Bargain properties are properties that can be acquired at a price that is significantly lower than their true market value at the time of acquisition.
However, property investors need to be extremely careful of properties advertised that they are selling at a bargain price because they may be sold at just what they really worth for reasons that are not obvious to the buyer.
A property may be selling significantly below its market price due to special circumstances such as foreclosure,
tax delinquency, and bankruptcy. It should be kept in mind though that any of such circumstances does not necessarily represent a case of a bargain property.
Properties sold at real bargain prices should be sought by property investors aiming at high investment returns because, they can allow for large capital gain and double-digit returns, if they are resold at market price.
The advantage of bargain properties is that there is no need to wait for these properties to appreciate in order to profit from them, at least in a very active market with households looking for houses and investors looking for opportunities.

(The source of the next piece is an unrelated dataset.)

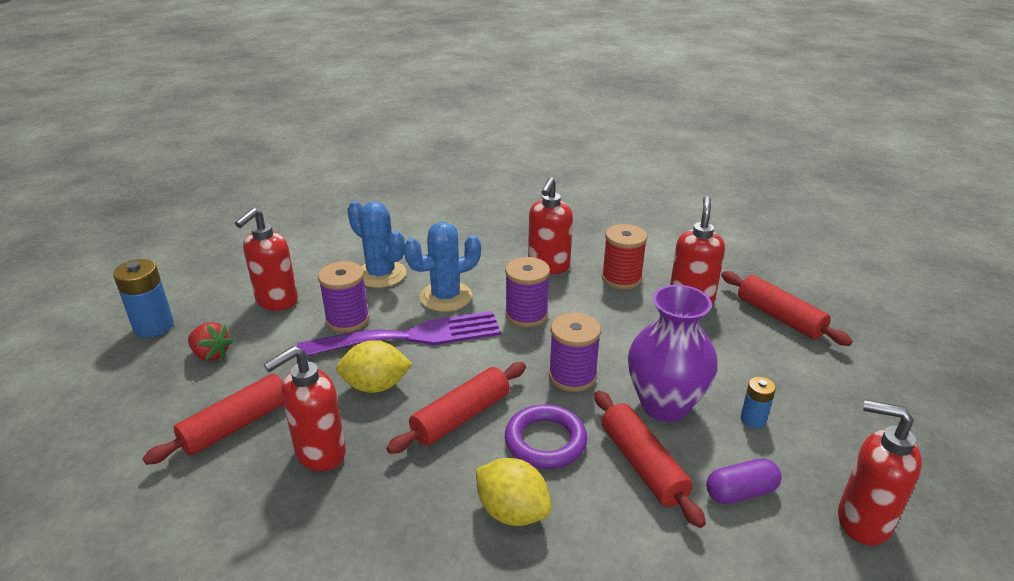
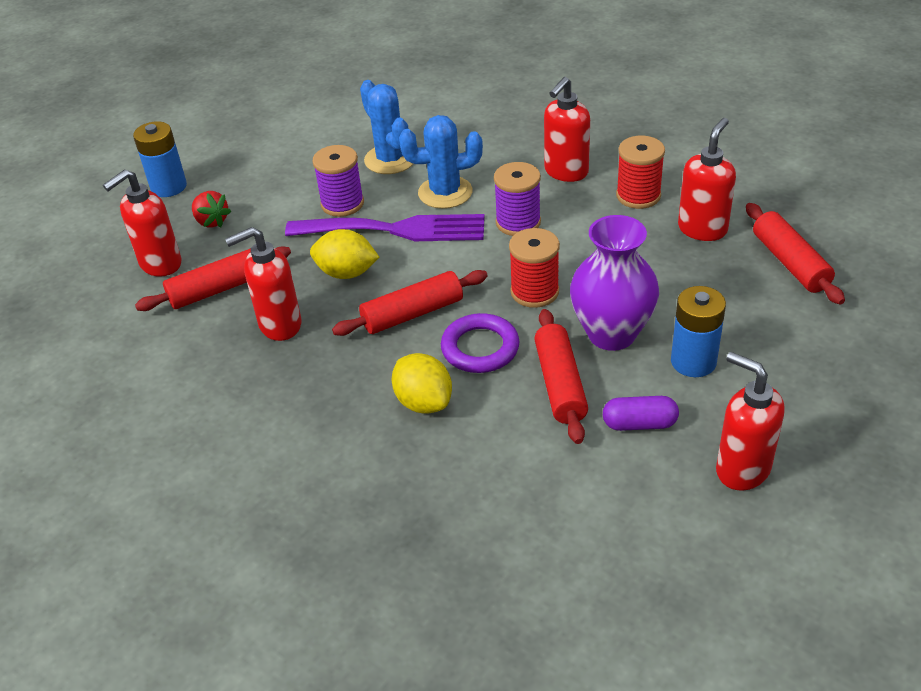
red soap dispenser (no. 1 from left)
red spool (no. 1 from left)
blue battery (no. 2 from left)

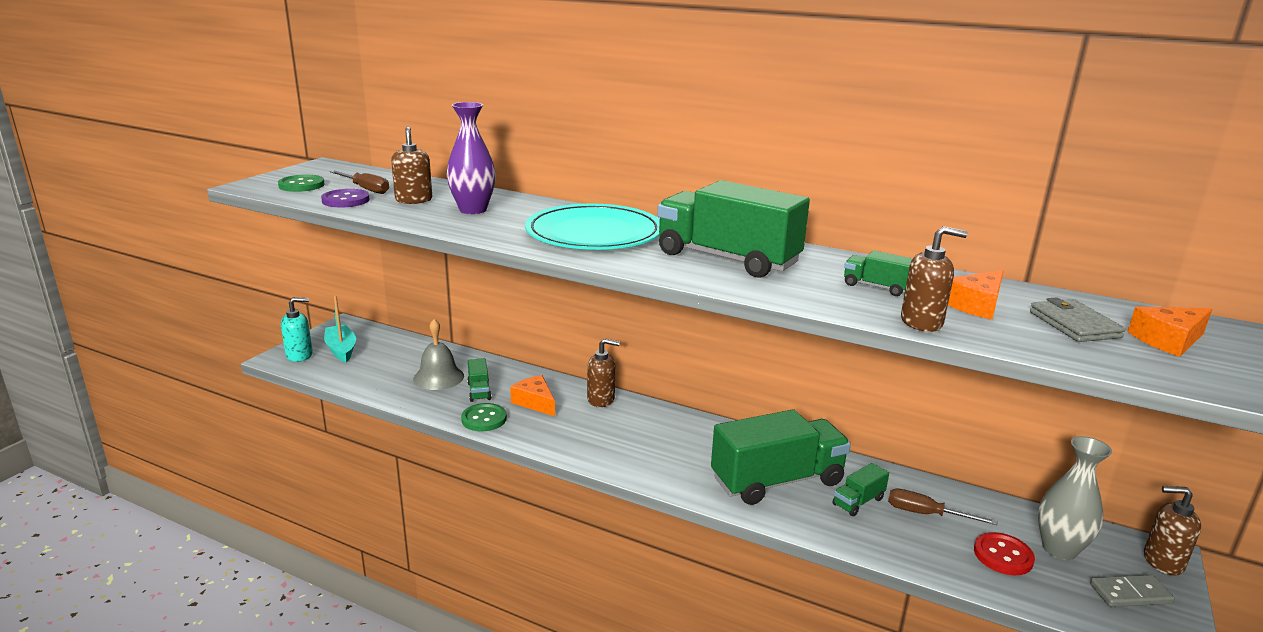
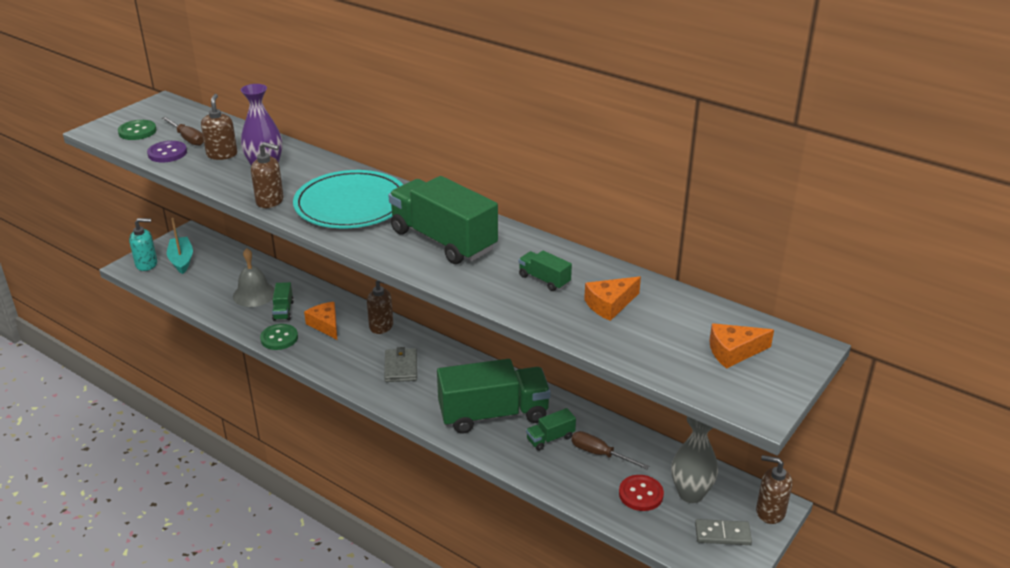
brown soap dispenser (no. 2 from left)
grey wallet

Usually, most of the properties that can be bought at low prices, due to the aforementioned circumstances, need some or a lot of fixing up before they can be functional and marketable. Thus, investors need to very carefully estimate the required repair and other costs for reselling it at market price and whether there is still significant profit after taking into account such costs.
Some investors may do minor cosmetic repairs and resell these properties fast to other investors, at prices that are still well below market for quick profits, but again, this is doable in a very active market, but it may be very difficult to apply in a down market with very few active investors.
Of course, if the property has potential for market-driven or development-driven appreciation potential, the investor will stand to earn much higher returns by holding the property for a couple of years and then selling it.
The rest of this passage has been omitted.